Für mich macht es gefühlsmäßig einen eklatanten Unterschied, ob jemand sagt "Ich habe den Eindruck, du denkst/fühlst das" oder ob jemand sagt "Ich weiß, dass du das denkst/fühlst" und meine Einwände ignoriert.
Das erste ist eine Vermutung, Frage, Theorie. Die Person stellt eine Vermutung über mich in den Raum, ist aber offen für Erklärungen und glaubt mir, wenn ich sage, dass die Vermutung inkorrekt ist.
Das zweite ist eine unumstößliche Feststellung. "Du bist X weil ICH entschieden habe, dass du das bist. ICH kenne dich besser als du dich selbst kennst. Und wenn du dem nicht zustimmst, bist du einfach uneinsichtig".
Das ist es, womit ich nicht umgehen kann. Wenn andere denken, sie kennen mich besser als ich mich selbst kenne. Wenn sie ein Bild von mir haben und beschließen, dass dieses Bild korrekt ist und mich so zu jemandem machen, der ich nicht bin.
Wenn sie mich in eine Schablone zwängen und mir die Kontrolle nehmen. Mir nicht erlauben, ich zu sein.

Ich weiß nicht, ob ich hier im Unrecht bin oder die Personen, die so handeln. Ob es hier überhaupt richtig und falsch gibt.
Ich weiß nur, dass ich es nicht nachvollziehen kann, warum Menschen so handeln, so kommunizieren.
Natürlich habe auch ich Vermutungen darüber auf, warum Menschen bestimmte Dinge tun oder was sie denken oder fühlen könnten. Aber es geht bei mir nie über wage Vermutungen hinaus und ich würde nie auf die Idee kommen, anderen zu sagen, wer oder was sie sind oder was sie denken und fühlen. Das zu tun, käme mir anmaßend und extrem übergriffig vor.
Ich merke das bei diesem Freund sehr oft und merke, wie es an meinem Selbstwertgefühl kratzt, weil ich andauernd das Gefühl habe, mich erklären und rechtfertigen zu müssen und als würde er in meinen Aussagen nach Widersprüchen suchen, die er mir dann als Beweise vorhalten kann.
Vielleicht kommunizieren wir einfach auf sehr unterschiedliche Arten, was zu Missverständnissen und Verständnisproblemen führt. Vielleicht bin ich auch einfach uneinsichtig und weniger reflektiert als ich denke.
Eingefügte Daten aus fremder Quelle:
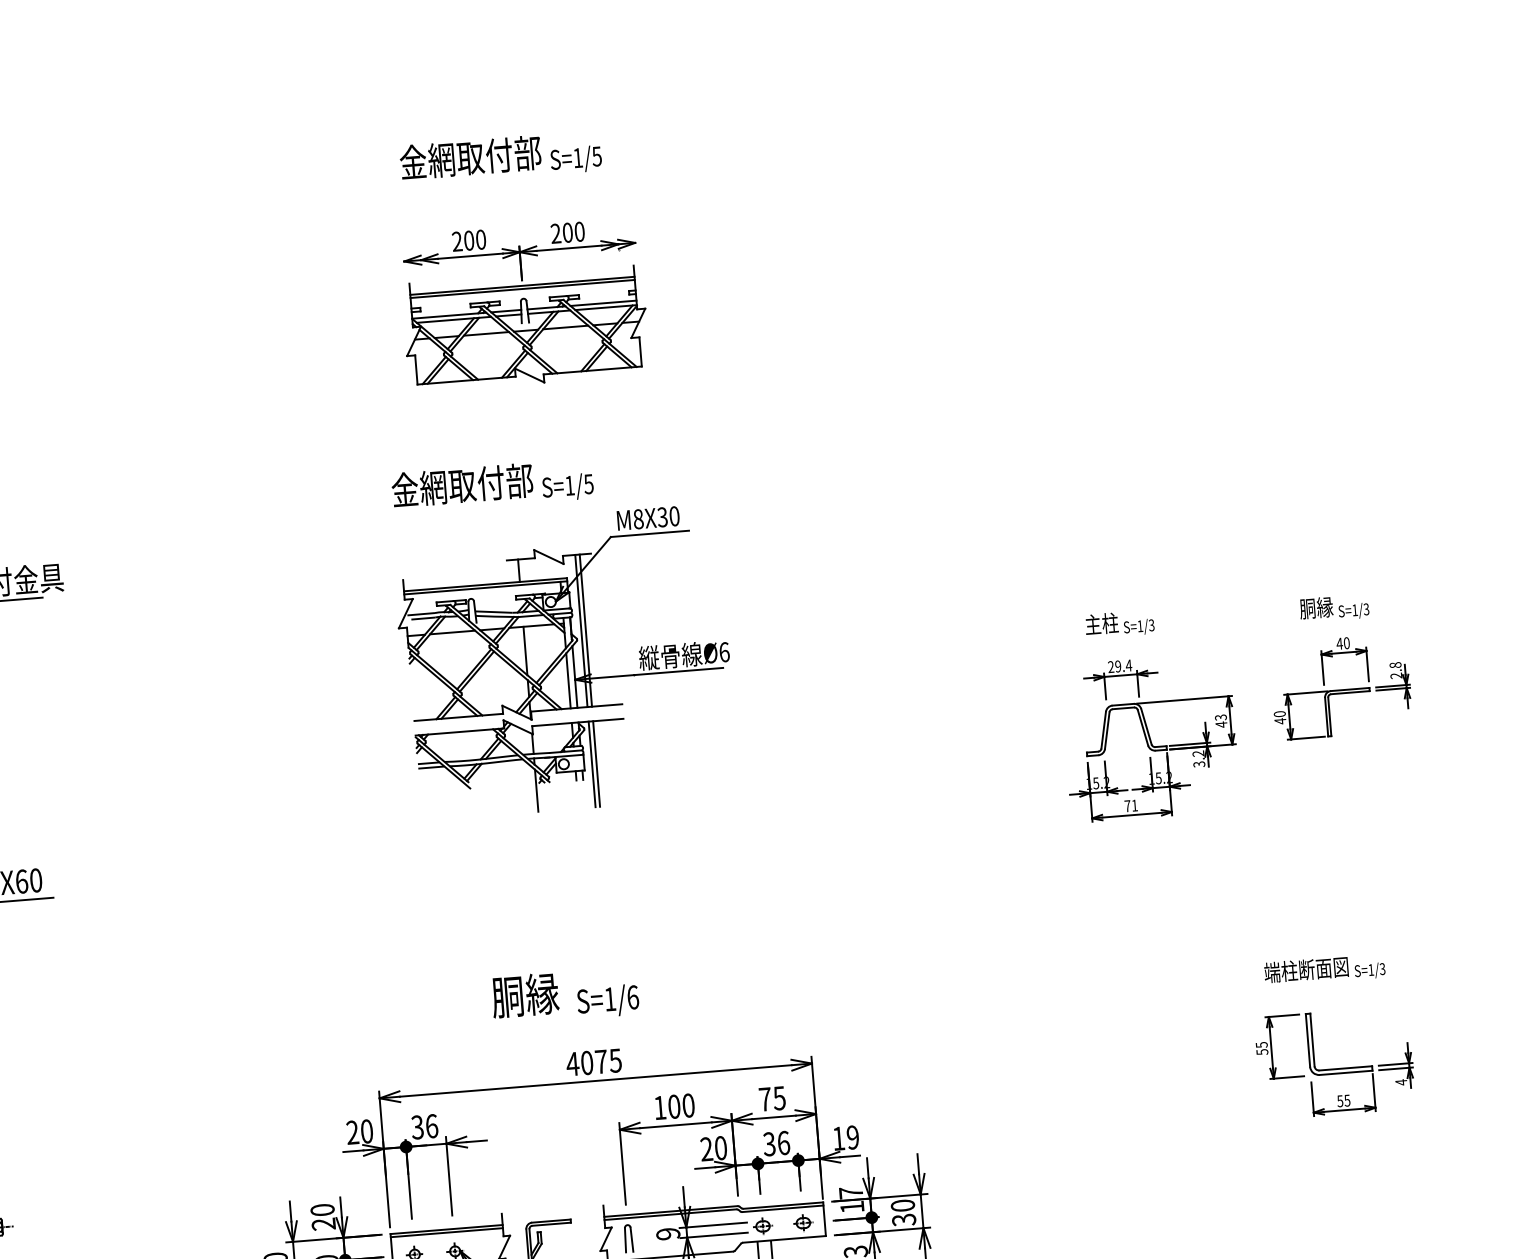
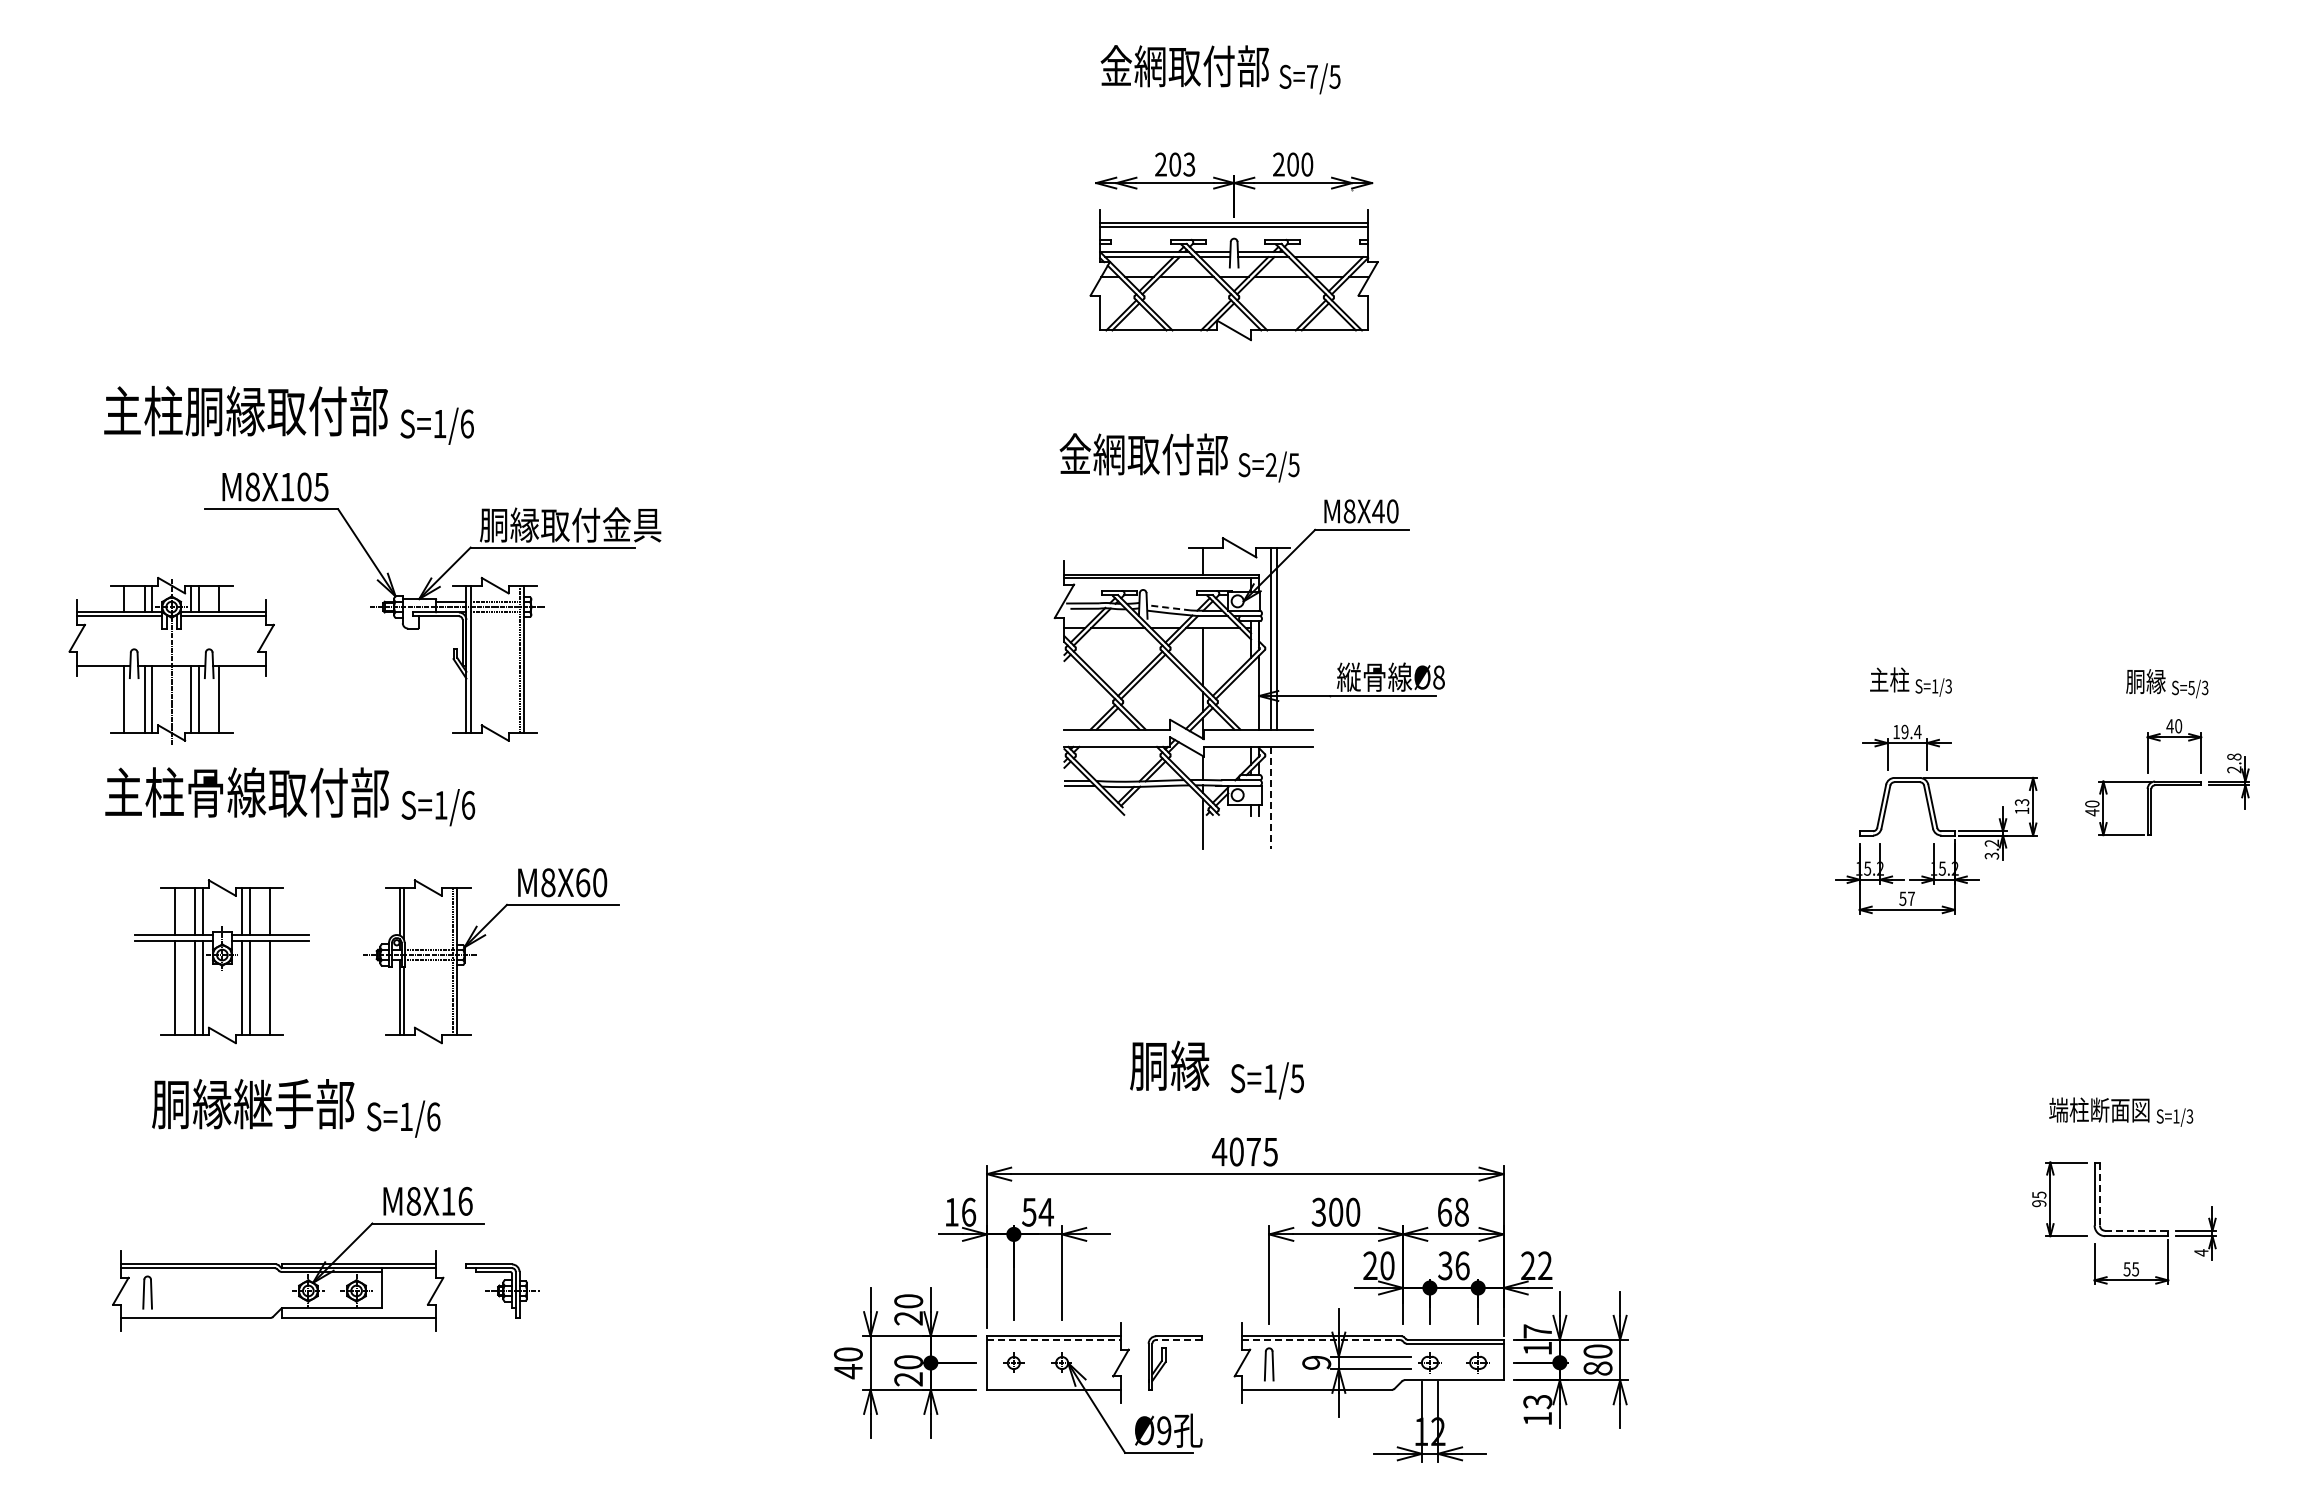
text: (578, 157) -> (1312, 76), S=1/5 -> S=7/5
text: (481, 239) -> (1189, 164), 200 -> 203
line: (603, 303) -> (1328, 251), removed
text: (569, 485) -> (1270, 464), S=1/5 -> S=2/5
text: (662, 517) -> (1378, 511), M8X30 -> M8X40
text: (1355, 610) -> (2191, 688), S=1/3 -> S=5/3
line: (493, 611) -> (1168, 607), solid -> dashed
text: (724, 652) -> (1438, 677), Ø6 -> Ø8
text: (1111, 666) -> (1896, 731), 29.4 -> 19.4
line: (568, 680) -> (1251, 696), removed
text: (1221, 724) -> (2022, 810), 43 -> 13
line: (596, 763) -> (1276, 797), removed
line: (592, 764) -> (1271, 798), solid -> dashed
text: (1130, 805) -> (1906, 898), 71 -> 57
text: (633, 997) -> (1297, 1078), S=1/6 -> S=1/5
line: (1312, 1040) -> (2099, 1194), solid -> dashed
text: (1262, 1052) -> (2039, 1203), 55 -> 95
line: (1346, 1068) -> (2137, 1230), solid -> dashed
text: (771, 1098) -> (1452, 1211), 75 -> 68
text: (659, 1107) -> (1318, 1211), 100 -> 300
text: (424, 1126) -> (1037, 1211), 36 -> 54
text: (359, 1131) -> (960, 1211), 20 -> 16
text: (845, 1137) -> (1536, 1265), 19 -> 22
line: (670, 1215) -> (1321, 1340), solid -> dashed
text: (903, 1219) -> (1597, 1368), 30 -> 80
line: (551, 1224) -> (1178, 1340), solid -> dashed
line: (447, 1233) -> (1054, 1340), solid -> dashed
Ich möchte es nicht mit besagtem Freund besprechen, ich möchte einfach Wege finden, besser damit umzugehen, wenn so etwas konkret passiert. Irgendwie lernen, mich in solchen Situationen nicht mehr so umwerfen zu lassen.

Ich muss nach einer längeren Therapiepause die Motivation aufbringen, einen neuen Termin auszumachen. Sicher würde es helfen, dieses Thema dort einmal ausführlich zu besprechen.
 
ugga
Benutzer172492  Planet-Liebe Berühmtheit
  • #7
mir die Kontrolle nehmen
anmaßend und extrem übergriffig vor
Kontrollverlust ist eine essentielle Komponente von traumatisch erlebten Ereignissen. Zudem können Grenzüberschreitungen/ Übergriffig erlebtes traumatisch sein.
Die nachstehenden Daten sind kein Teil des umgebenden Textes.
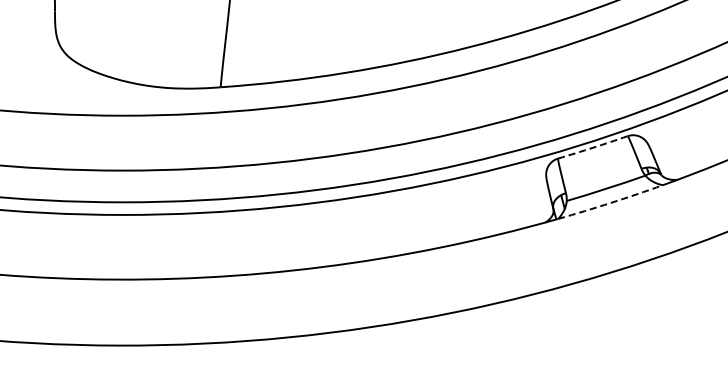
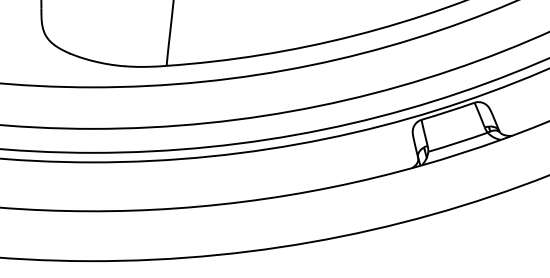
arc: (593, 147) -> (448, 111), dashed -> solid
arc: (610, 202) -> (461, 152), dashed -> solid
An welche Kontrollverluste/ hilflosen Situationen von früher, wo du in ein Schema gepresst wurdest, erinnert dich die Art des Kumpels?
Musst du hier gar nicht beantworten, kannst du dich fragen.

Und dann noch eine Anmerkung: Du darfst Menschen, die dir nicht gut tun, auf ein Kontaktminimum runterfahren. Selbst ohne entsprechende Vorgeschichte scheint er ein extrem unangenehmer Zeitgenosse zu sein. Freunde drücken anderen Freunden keine miesen, abwertenden Sprüche sondern freuen sich mit ihnen.